As I have said, it is now envisaged that the committee's discussions on political issues relating to Northern Ireland will be in public. In initially suggesting private discussion on political matters, I had thought to encourage a depth and openness in exchanges that, given the special circumstances of Northern Ireland, might not be attainable in public. On the other hand I fully recognise the importance of ensuring sustained public debate on the crucial political issues relating to Northern Ireland. Indeed, since coming into office I have done everything possible to initiate and encourage such debate. On balance, and having reflected carefully on the arguments advanced by various Deputies, I am prepared to accept that the value of having committee discussions take place in public is likely to outweigh any potential disadvantages. The terms of reference have been amended to reflect this.
Before concluding, I would like to underline again how much I am personally looking forward to working with the Foreign Affairs Committee, as also is the Minister of State at my Department, Deputy Tom Kitt.

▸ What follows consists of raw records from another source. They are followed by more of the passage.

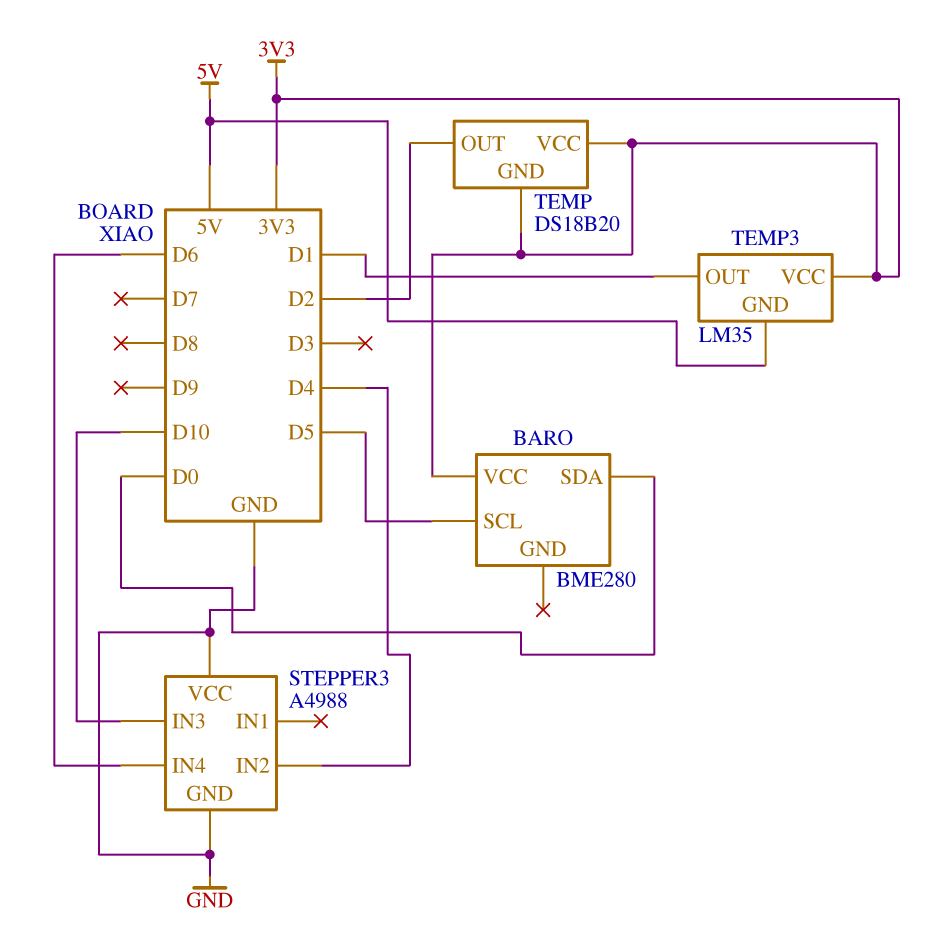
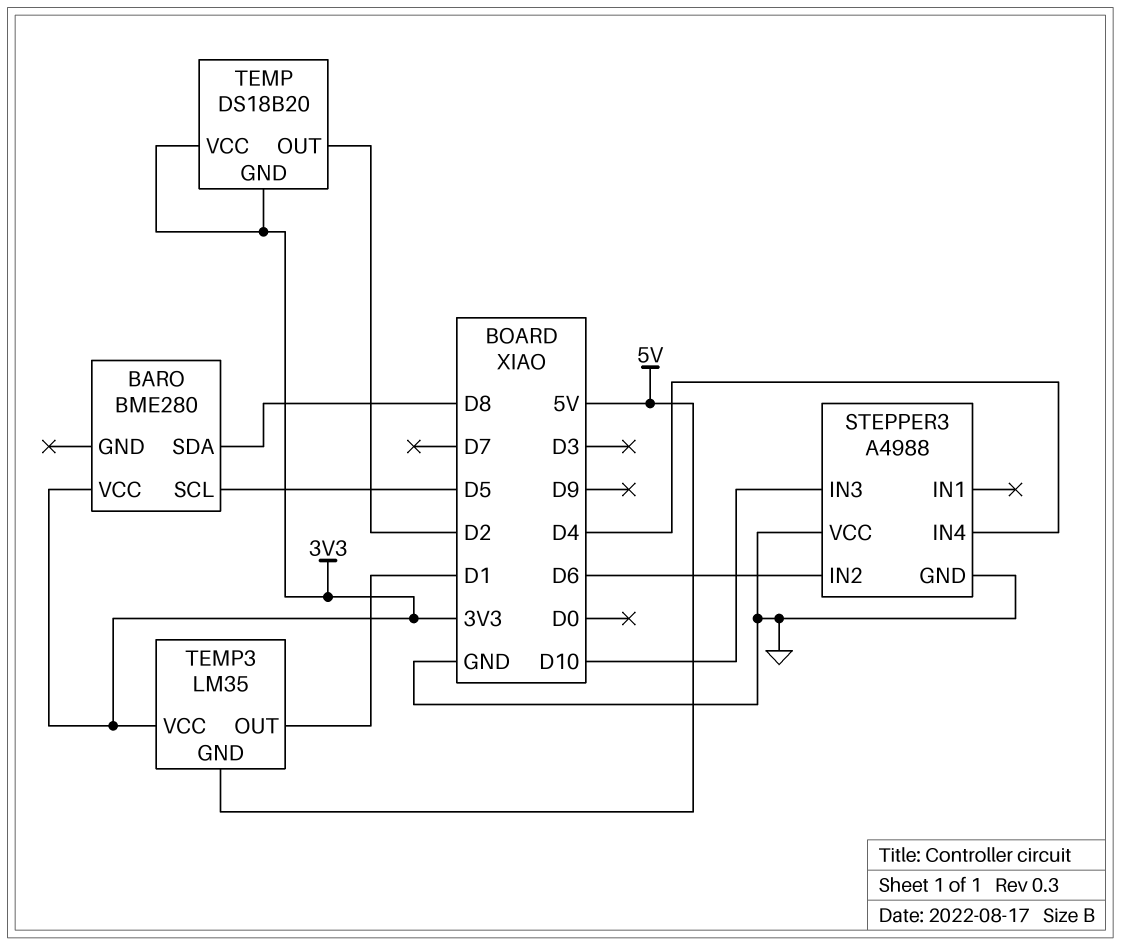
BARO pin SDA: D0 -> D8
STEPPER3 pin IN2: D4 -> D6
STEPPER3 pin IN4: D6 -> D4

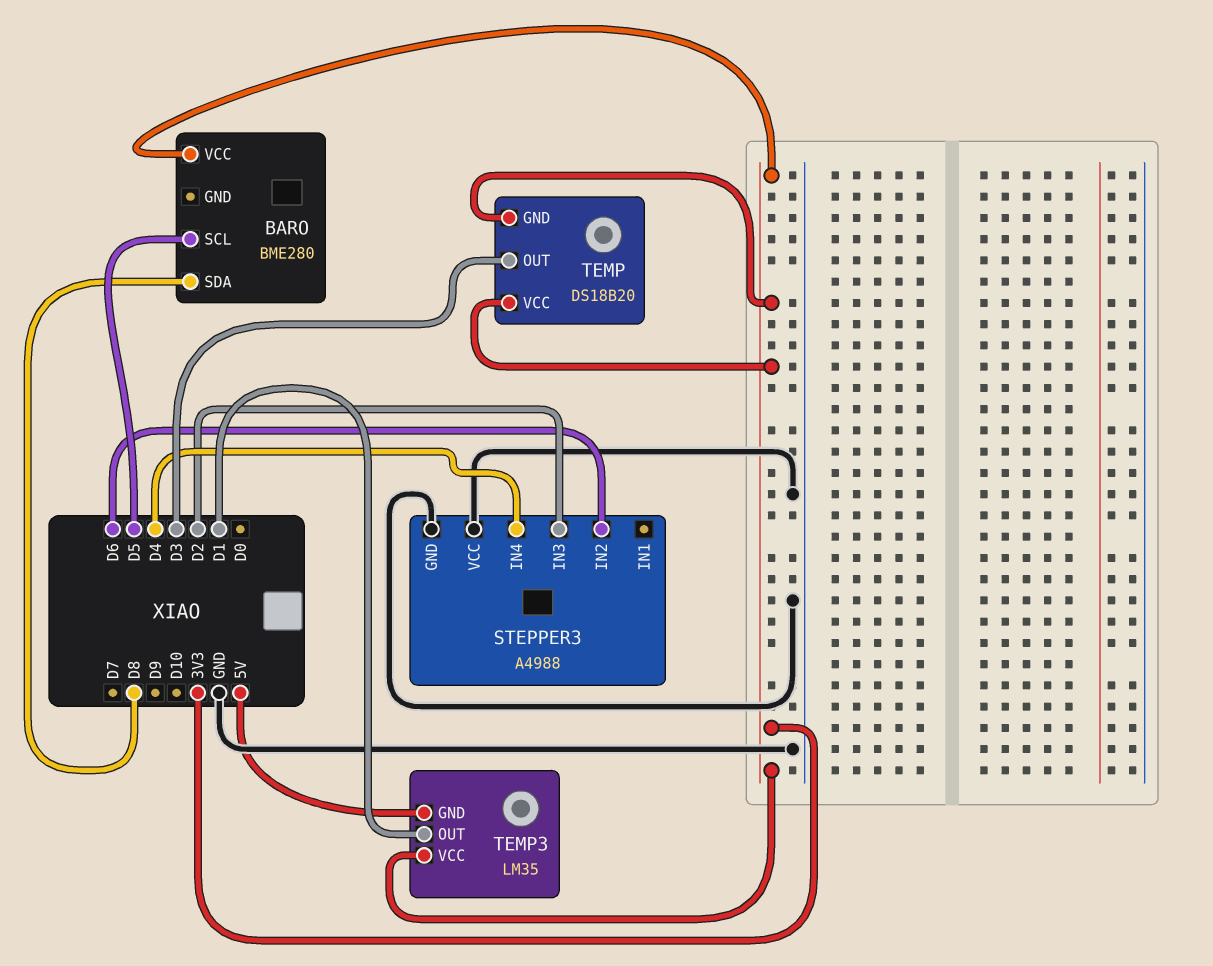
STEPPER3 pin IN3: D10 -> D2
TEMP pin OUT: D2 -> D3

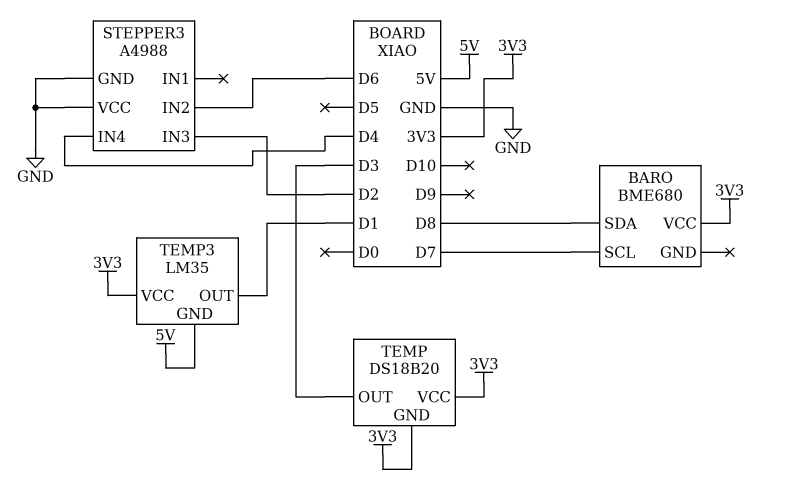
BARO: BME280 -> BME680
BARO pin SCL: D5 -> D7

I hope there will be an opportunity to participate in an early meeting of the committee, perhaps for a discussion on departmental Estimates as envisaged in the terms of reference. I would emphasise also that this positive approach is fully shared by officials of the Department of Foreign Affairs, who welcome the opportunity for indepth discussion that the committee will provide.
We are all aware that there is no monopoly of wisdom on the complex issues which arise in the foreign policy area. To date the opportunities for serious debate on many of these issues have been limited. While Question Time in the House is an essential and valuable part of the parliamentary process, the format lends itself to an adversarial approach and does not necessarily encourage the most considered statements by questioners or the most forthcoming attitude on the part of respondents.
The Foreign Affairs Committee will provide an opportunity for consensus-building on a basis of shared knowledge and measured consideration of options. Inevitably, there will be situations and issues on which consensus does not emerge, and responsibility for decision-making ultimately of course rests with the Government; the fact that there are honest differences of opinion cannot be allowed to paralyse policy formulation. However, with a constructive approach all round, I am convinced that a considerable degree of agreement will prove possible; and even where it does not the committee discussion will be immensely valuable in helping to broaden perspectives, improve the flow of information and overall enhance the quality of decision making.
I thank the Government Chief Whip, the Assistant Whip and the Whips of the Fine Gael, the Progressive Democrat and Democratic Left Parties for their assistance and co-operation in formulating the terms of reference of this committee. I am sure similar co-operation on that committee will augur well for it.